By Graham Duxbury, Groundwork chief executive and part of the ACEVO climate emergency member working group.
A narrated version of this blog is available at the bottom of the page
Groundwork has a carbon footprint of 2,143 tonnes of carbon dioxide equivalent. Of course, I’m not delighted that we’re responsible for pushing more than 2,000 tonnes of CO2 into the atmosphere every year – the equivalent of flying to Australia and back nearly 400 times. However, I am genuinely pleased that we’ve got a proper and robust baseline against which we can measure our progress towards achieving net-zero emissions. We have a goal of getting there by 2030.
What’s more, this is a figure for the whole Groundwork Federation – 15 separate charities employing more than 1,100 staff and responsible for a range of assets and premises including offices, education centres, museums, community centres and sports facilities. Getting consistent data to produce a single measure and then getting all the leaders in our federation to make a collective commitment to a collaborative action plan has been a significant undertaking.
But it presents as many questions as it answers. The most obvious is how do we achieve our goal now that we know our starting point? To a degree, this is the most straightforward one to answer. Each part of our federation has a bespoke analysis of the source of their emissions – including any data gaps – which should inform the production of an action plan. Bringing together leads in each organisation to work through issues as a virtual team should share learning and spread innovation and a commitment to annual reporting – overseen by our Federation Board and built into our collective membership agreement and quality standards – gives us a sound governance framework. Approaching this as a collective also gives us the chance to operate an internal carbon market – achieving net-zero overall while recognising that in some places it may take longer to make the necessary changes.
As an organisation committed to driving social and environmental change, our staff teams are naturally supportive of the process, and we have significant expertise within our ranks to know what we need to do (a service that we can also provide to other charities and businesses – Sustainable Business Consultants | Sustainability Goals).
So far so good, but there are big challenges ahead. The first is about what we measure. To establish our baseline we’ve adopted a standard methodology, capturing direct and indirect emissions relating to our own people, processes and premises. Understanding the carbon embedded in some of the programmes and partnerships through which we operate is currently beyond us. Neither have we delved into our digital footprint, the upshot being that we could claim to be net-zero one day, but as soon as we extend the scope of our methodology we need to start the journey again. This is probably no bad thing as it will keep pushing and stretching us.
Another challenging area will be our financial arrangements. We’re lucky enough to have some cash held in investments and are thinking hard about how we ensure that is managed in line with our net-zero goals. But we’ve also been asked about pension funds, at which point we enter into the more complex territory of influencing our staff team’s personal financial choices.

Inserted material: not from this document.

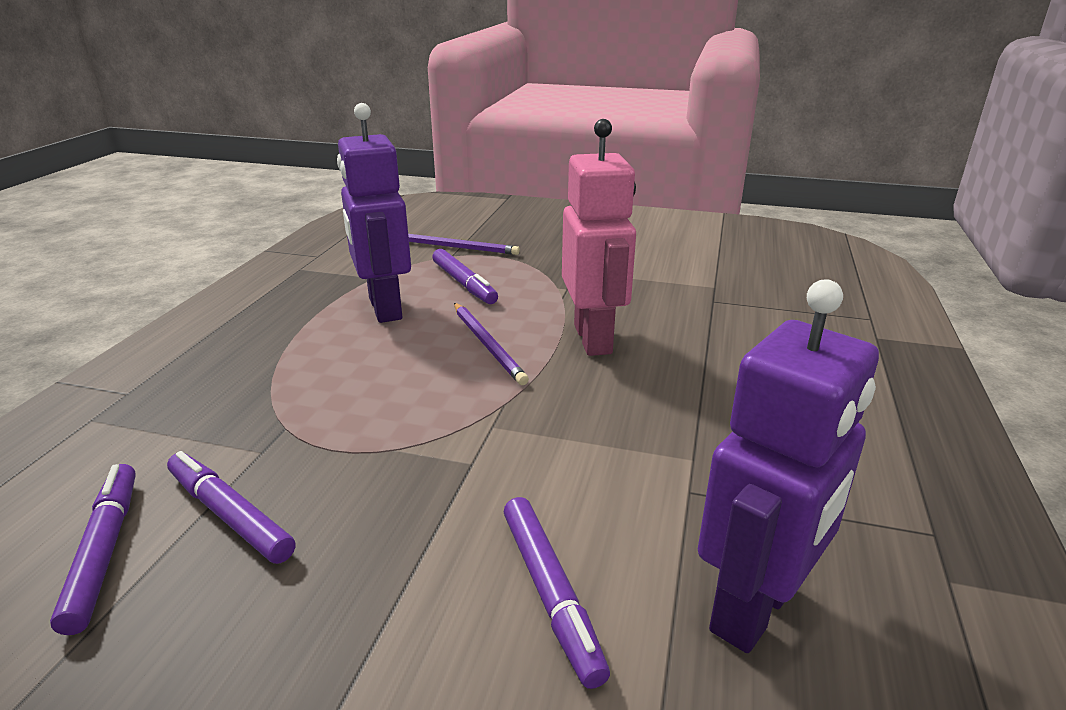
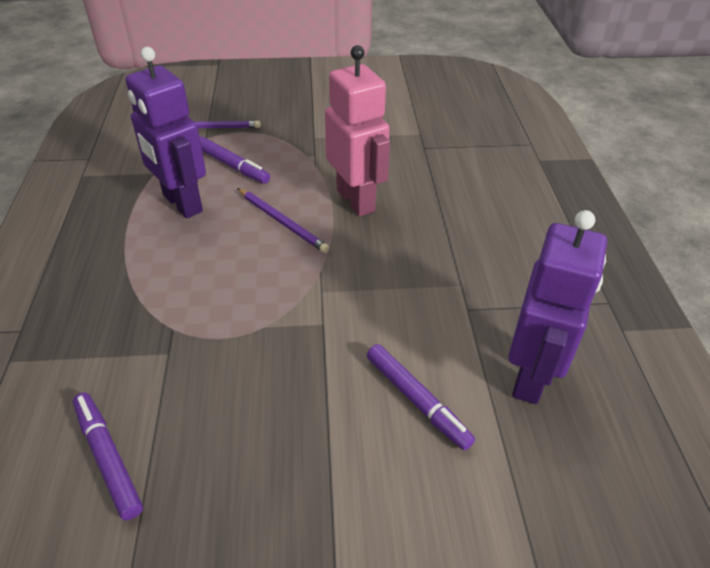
camera: 20 degrees left, 15 degrees up
(230, 515) = (179, 407): purple marker -> none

And how about the company we keep? Groundwork has a long history of working with a wide range of corporate partners – sometimes advising them on their sustainability strategies, sometimes benefiting from their CSR investments or employee volunteering programmes. The internal pressure to avoid association with companies who might not obviously share our values or whose practices might conflict with our vision of how the world should be is rightly strong, but this all rests on drawing lines, which can be increasingly difficult to do. Some decisions are very obvious, some we can arrive at through internal debate, but others have become a difficult moving target as companies also try and pivot their activities and rebuild their reputations. For example, we may all need to readjust when we get to the point where the companies investing most in renewables are the same companies currently rushing to diversify away from fossil fuels.
It’s a bit like my experience of learning German at school. On the face of it, the initial steps we need to take are logical and familiar. However, the deeper we go into the grammar the more complex it gets. I also know we’re going to hit some roadblocks at some point, when we realise that getting properly to net-zero may be dependent on major investment or buying offsets. And what happens when we identify a piece of work which may be bang on in terms of our social mission and highly beneficial for those involved but will blow a big hole in our carbon budget?

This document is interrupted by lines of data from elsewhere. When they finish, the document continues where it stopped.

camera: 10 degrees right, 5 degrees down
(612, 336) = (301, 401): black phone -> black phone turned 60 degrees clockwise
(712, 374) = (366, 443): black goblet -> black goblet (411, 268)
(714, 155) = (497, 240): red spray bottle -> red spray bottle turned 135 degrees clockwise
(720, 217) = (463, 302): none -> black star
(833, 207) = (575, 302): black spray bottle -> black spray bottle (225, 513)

Getting us over all of these issues and hurdles will require open, honest and mature discussion with both our trustees and our staff teams so that we can effectively reconcile the drive to do what’s best for our organisation and its beneficiaries with what’s best for the planet. As with so many items on the charity CEOs to-do list this requires steadfast adherence to mission, purpose and benefit and a willingness to be open about the unknowns, the dilemmas and the risks involved in doing the thing we believe to be right.